A sociologia moral de Luc Boltanski

BLIC, Damien de. (2000). La sociologia politique et morale de Luc Boltanski. Toulouse, Raison politique, n. 3, p.149-158.

De Blic (2000) discutindo os trabalhos de Boltanski …

O primeiro objeto mais amplo sobre o qual ele vai sistematicamente por à prova esta preocupação é, classicamente, a sociologia de um grupo social: les cadres (os quadros). Ao se ater a uma sociologia dos quadros, o pesquisador é submetido a uma tensão: como levar em conta esta categoria sem naturalizá-la? Como escapar à tentação de hipostasiar tudo enquanto se mede a pregnância social desta figura: ‘de que ciência autônoma se pode se valer da autoridade para contestar a realidade de um princípio de identidade ao qual os agentes sociais concedem sua fé?” se pergunta Boltanski na introdução de seu trabalho. A questão se dirige então para a história da categoria, como testemunhando o título de seu trabalho (a formação de um grupo social), e deve remontar até os anos 1930, época na qual emergem em certos atores a preocupação de promover um movimento das classes médias destinado a romper tanto com a ordem social binária própria ao capitalismo quanto com as reivindicações do mundo do trabalho. O autor mostra então, como, no pré-guerra, a categoria se inscreveu duravelmente no mundo social se apoiando ao mesmo tempo em dispositivos técnicos (representações estatísticas, sistema de fundos de pensão…) e sobre a colocação de esquemas cognitivos. Resulta de certa exploração histórica que o trabalho de construção da categoria ‘quadros’ pode bem ser definida como um trabalho político do qual se pode seguir o desenvolvimento histórico, ligado a certas mobilizações, e que repousa sobre a ação de atores identificáveis (sindicatos de classes médias, portadores da modernização econômica…). É, a partir de agora, uma sociologia da ação política que se coloca e os quadros mostram como esta ação repousa largamente sobre uma capacidade dos atores para universalisar as propriedades locais.
A freqüência deste terreno vem trazer, ao mesmo tempo, vencer estas distâncias com uma sociologia que não lhe permite considerar as pretensões de justiça dos atores (suas formas de denúncia das injustiças pelas quais eles se consideram vítimas) que ele reencontra, nem da capacidade que eles têm de se abstraírem de seus casos particulares para chegar a formas gerais (das quais a categoria “quadros” é um exemplo).

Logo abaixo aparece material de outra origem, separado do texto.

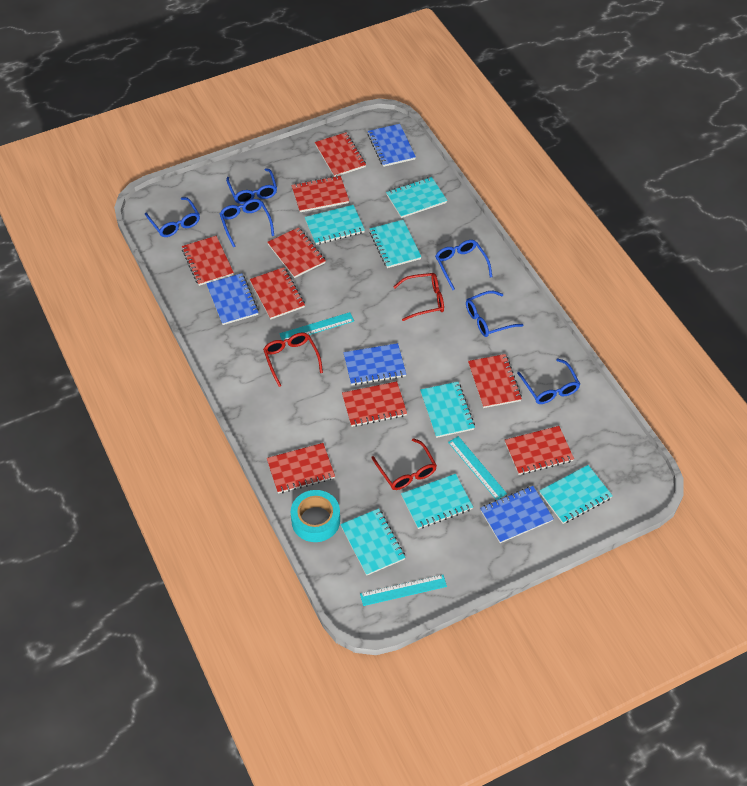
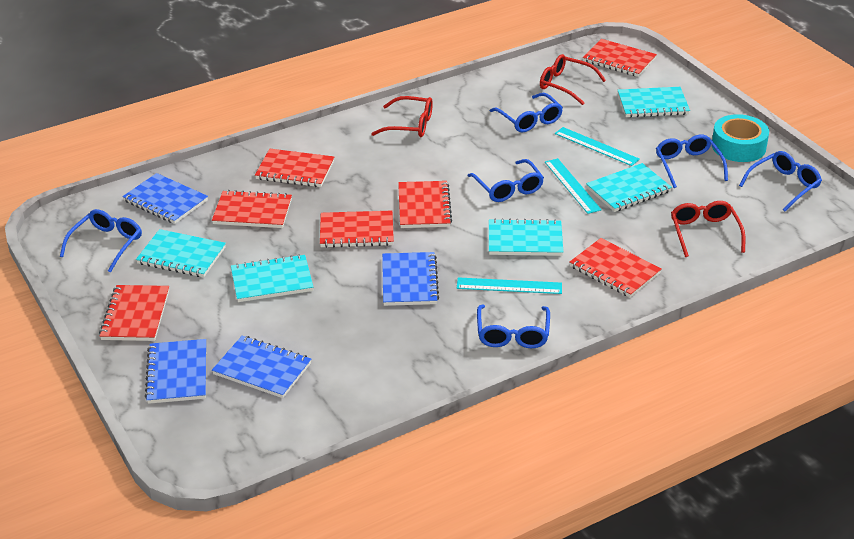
red notebook: 9 -> 7
turquoise notebook: 7 -> 5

Para compreender estas competências de generalização, se impõe a necessidade de constituir sistematicamente uma sociologia da “forma [fim da p. 150] caso”, forma que se pode definir numa primeira aproximação como uma disputa no curso da qual os protagonistas “se dedicam a um intenso trabalho interpretativo e argumentativo, se opõem a um conflito de argumentação” e onde “cada parte procura mobilizar o maior número de recursos em seu favor”. Repousando sobre a questão dos “casos”, o sociólogo pode, de uma forma privilegiada, examinar as operações de generalização que estão sendo feitas (DE BLIC, 2000).
Entretanto, Luc Boltanski traz para as argumentações empregadas nas disputas as similitudes perturbadoras com as demonstrações sociológicas, sobretudo quando estas últimas visam um alcance crítico. Logo porque a retomada, a utilização generalizada de argumentos sociológicos pelas pessoas engajadas nas disputas é uma constante de casos contemporâneos. Por outro lado, porque o ‘relato’ produzido pela sociologia, que reivindica portanto uma ruptura nas ilusões do senso comum, não é diferente de outros relatos, estes produzidos pelos atores engajados nas disputas ordinárias: pretensão à validade dos argumentos, apoiados em um sistema de provas, seleções de fatos pertinentes, operações de desvendamento... Esta constatação estabelece, desvio impossível de manter “uma distância radical entre a atividade denunciatória das pessoas e a atividade científica dos sociólogos” e elucidar uma reflexão sobre a posição implícita que supõe o exercício de uma sociologia crítica. Se uma sociologia pode reivindicar uma visão crítica (entendida aqui como a possibilidade de um julgamento a partir de uma posição de exterioridade), é que ela tem a ver com a questão da justiça: se se tem por finalidade revelar as formas de dominação implicadas nas desigualdades na repartição dos bens materiais e imateriais, é que se dispõe de um modelo alternativo de distribuição desses bens. Mas esta sociologia não desvenda jamais seus próprios apoios normativos e não definido que por falha sua concepção de justiça. Ao endurecer a oposição weberiana entre julgamento de fato e julgamento de valor, em oposição à realidade desvendada pela ciência e aos motivos explícitos dos atores, considerados como as racionalizações a posteriori, a sociologia crítica negligencia as operações críticas efetuadas pelos próprios atores. Esta forma de [fim da p. 151] cegueira é particularmente lamentável, pois ela impede a boa compreensão dos aspectos de uma sociedade crítica, “dentro daquelas operações de crítica e operações de justificação, necessárias para responder à crítica ou para preveni-la, intervir constantemente” (DE BLIC, 2000).
Para fazer uma sociologia realista da sociedade crítica, é conveniente desde que suspenda a pretensão ao monopólio da crítica social válida que reivindica a sociologia crítica. Ao fazer do “caso” um conceito sociológico, o sociólogo se dá como objetivo reconhecer as restrições que pesam sobre os atores engajados nestas situações, quer seja sociólogos ou simples ‘quidams’ (?). Por em dia estas constantes deve permitir não somente dar conta do caso local – que foi o principal protagonista um quadro vítima de uma baixa – como o “grande” caso – onde a figura típica é evidentemente o caso Dreyfus – mas sobretudo de compreender o que vai favorecer ou não o êxito de mobilizações ou a constituição de “causas” que tornam possível a passagem de uma à outra. Notemos que a suspensão da sociologia crítica não significa a impossibilidade de uma contribuição da sociologia à crítica social. Ela consiste simplesmente dar sua dignidade às outras formas de críticas, aquelas que são empregadas pelas pessoas no curso ordinário da vida social.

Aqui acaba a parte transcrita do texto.